An employee at Bluegrass Brewing Co. at 66o S. Fourth St. – next to the Roxbury – gave Insider Louisville the following video of a vicious fight this weekend outside the club. (Editor’s note: The video shows a man being punched unconscious and other violence.)
A police officer in the area declined to comment, but directed Insider Louisville to this video of another fight:
People who work in the area describe a Roxbury crowd made up of would-be gangstas’ who make little effort to conceal guns and other weapons.
“The Roxbury might close?” said one restaurant employee who asked not to be named. “Thank God! Now maybe people will start to come down here on weekends.”
Lee Fetzer bar manager at BBC, said the Roxbury’s crowds invariably leave behind “a big mess.
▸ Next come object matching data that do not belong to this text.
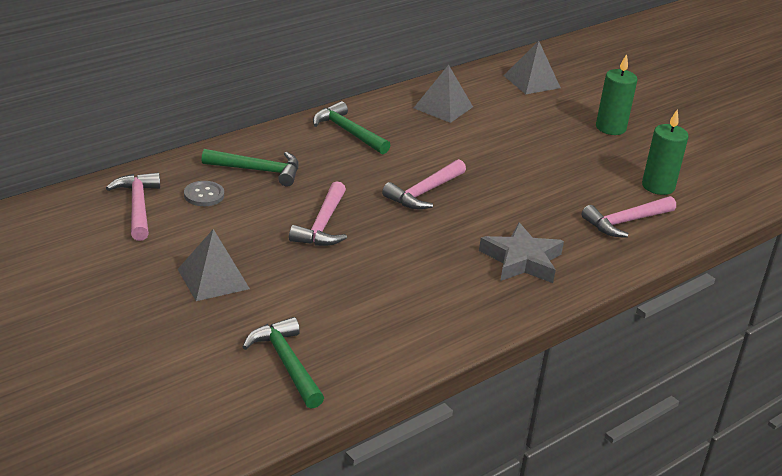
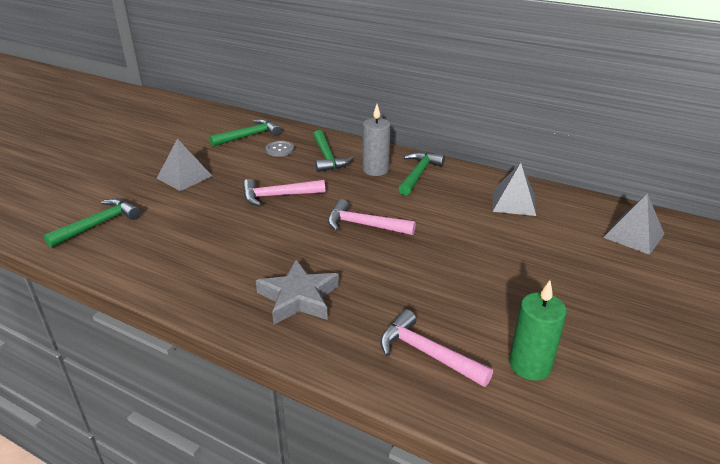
camera: 70 degrees right, 0 degrees up
(138, 207) = (249, 136): pink hammer -> green hammer
(316, 151) = (375, 170): none -> grey candle
(610, 128) = (614, 304): green candle -> none

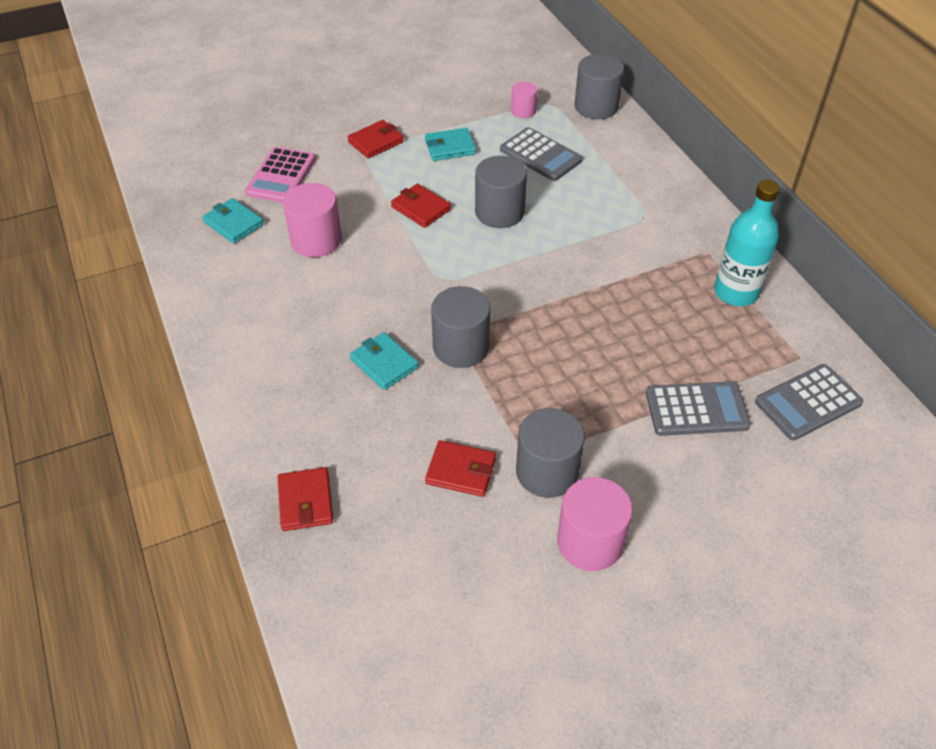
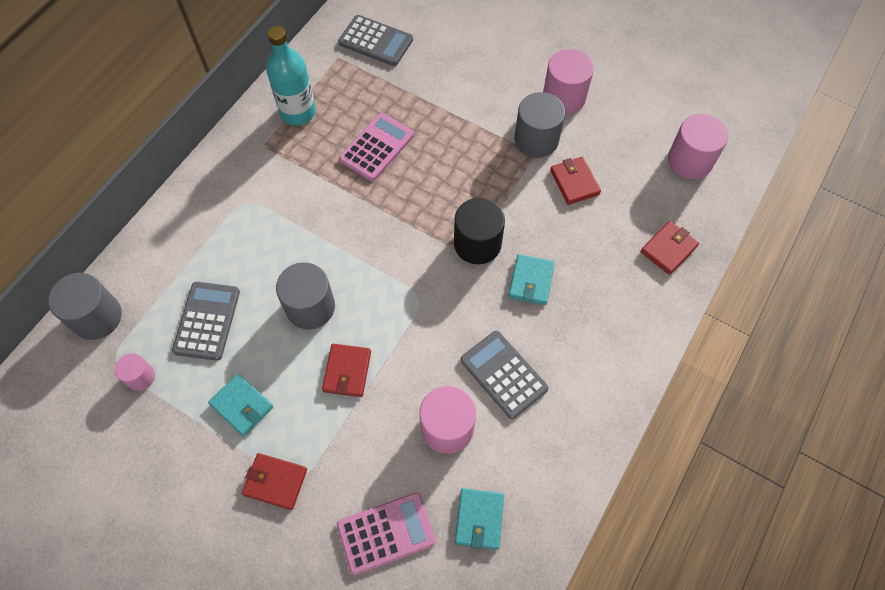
camera: 125 degrees left, 15 degrees up
(388, 614) = (690, 161): none -> pink cylinder
(461, 347) = (477, 243): grey cylinder -> black cylinder
(642, 330) = (377, 147): none -> pink calculator
(696, 409) = (425, 90): grey calculator -> grey calculator (503, 374)

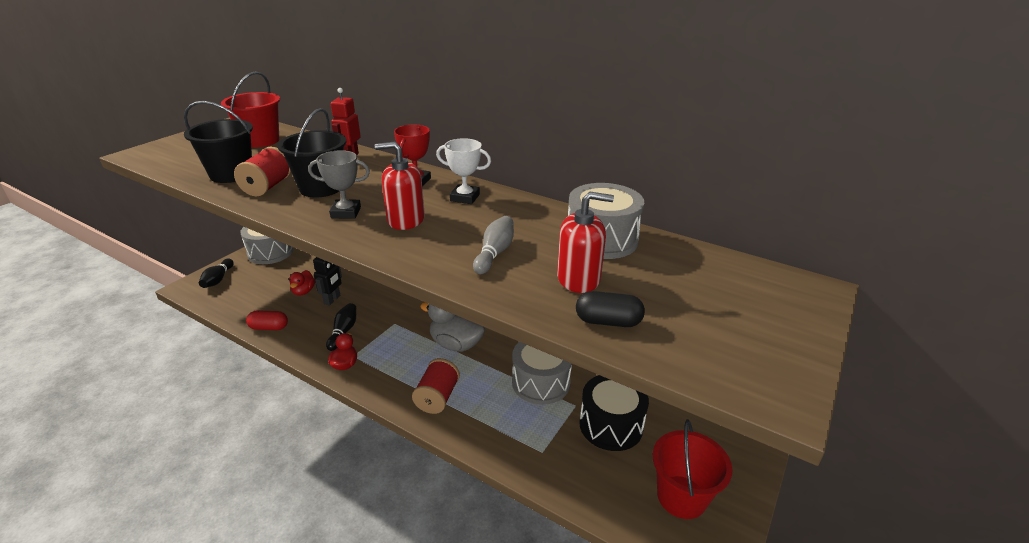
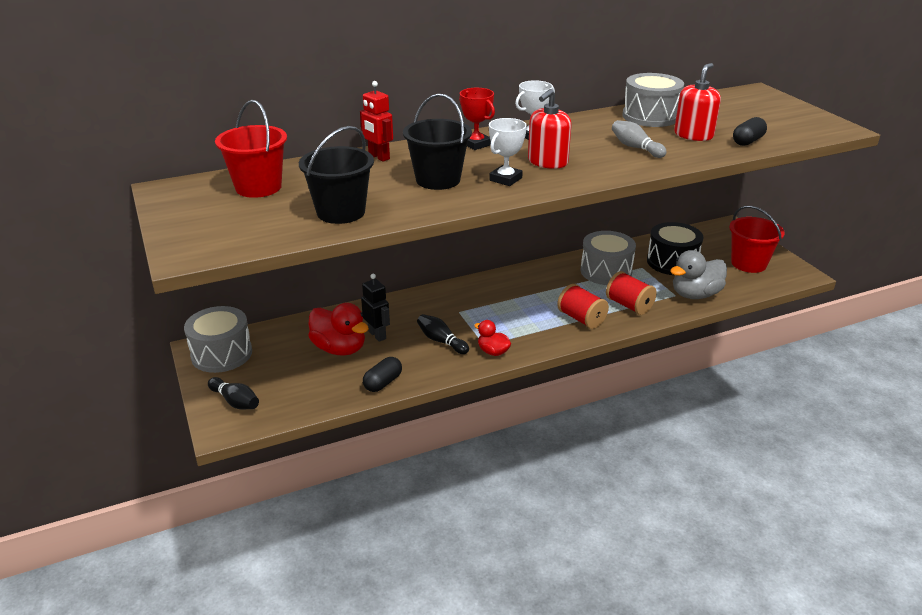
camera: 55 degrees left, 0 degrees up
(267, 187) = (401, 200): red spool -> red spool (629, 305)
(269, 327) = (383, 383): red capsule -> black capsule
(303, 291) = (339, 348): red duck -> red duck, size x1.76
(346, 212) = (505, 179): grey trophy -> white trophy
(456, 344) = (522, 291): grey duck -> grey duck (695, 295)

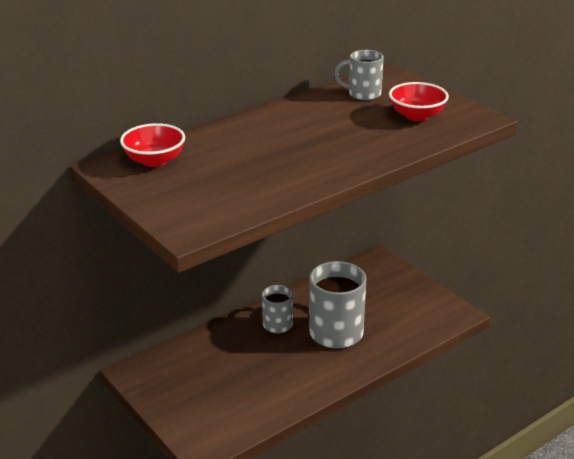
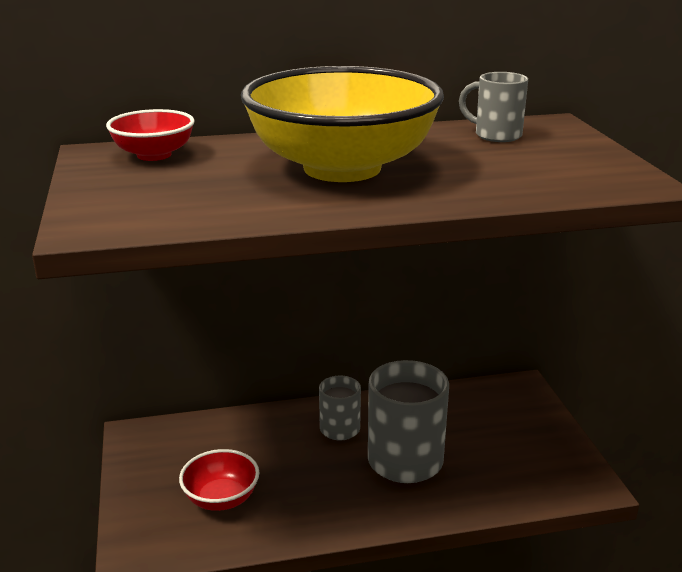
camera: 25 degrees right, 5 degrees down
(294, 144) = (342, 168): none -> yellow bowl
(417, 116) = (547, 167): red bowl -> red bowl (221, 499)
Garbage.”
People coming to the club simply pull up in the narrow section of Fourth Street in front of the club, stop their cars and indifferently block the street to other traffic, said Fetzer and other BBC employees.
The noise and traffic jams are a huge deterrent to guests at the nearby Brown Hotel, making them hesitant to cross Forth Street over to Theater Square later in the evening, Fetzer said.
“We could probably stay open a lot later on Saturday nights” if the Roxbury closed, he said.
A police presence doesn’t help, Fetzer said.
“With the police, it makes it look like something’s wrong, so that keeps (customers) away.”
The building that houses the Roxbury was even more notorious when it was Club Villa Fontana.
It was at Villa Fontana that former University of Louisville wide reciever Trent Guy was shot by two gunmen in 2008, the second shooting in 15 months.
But in its current reincarnation as Club Roxbury, say those who have to deal with it, it remains Fourth Street’s biggest problem.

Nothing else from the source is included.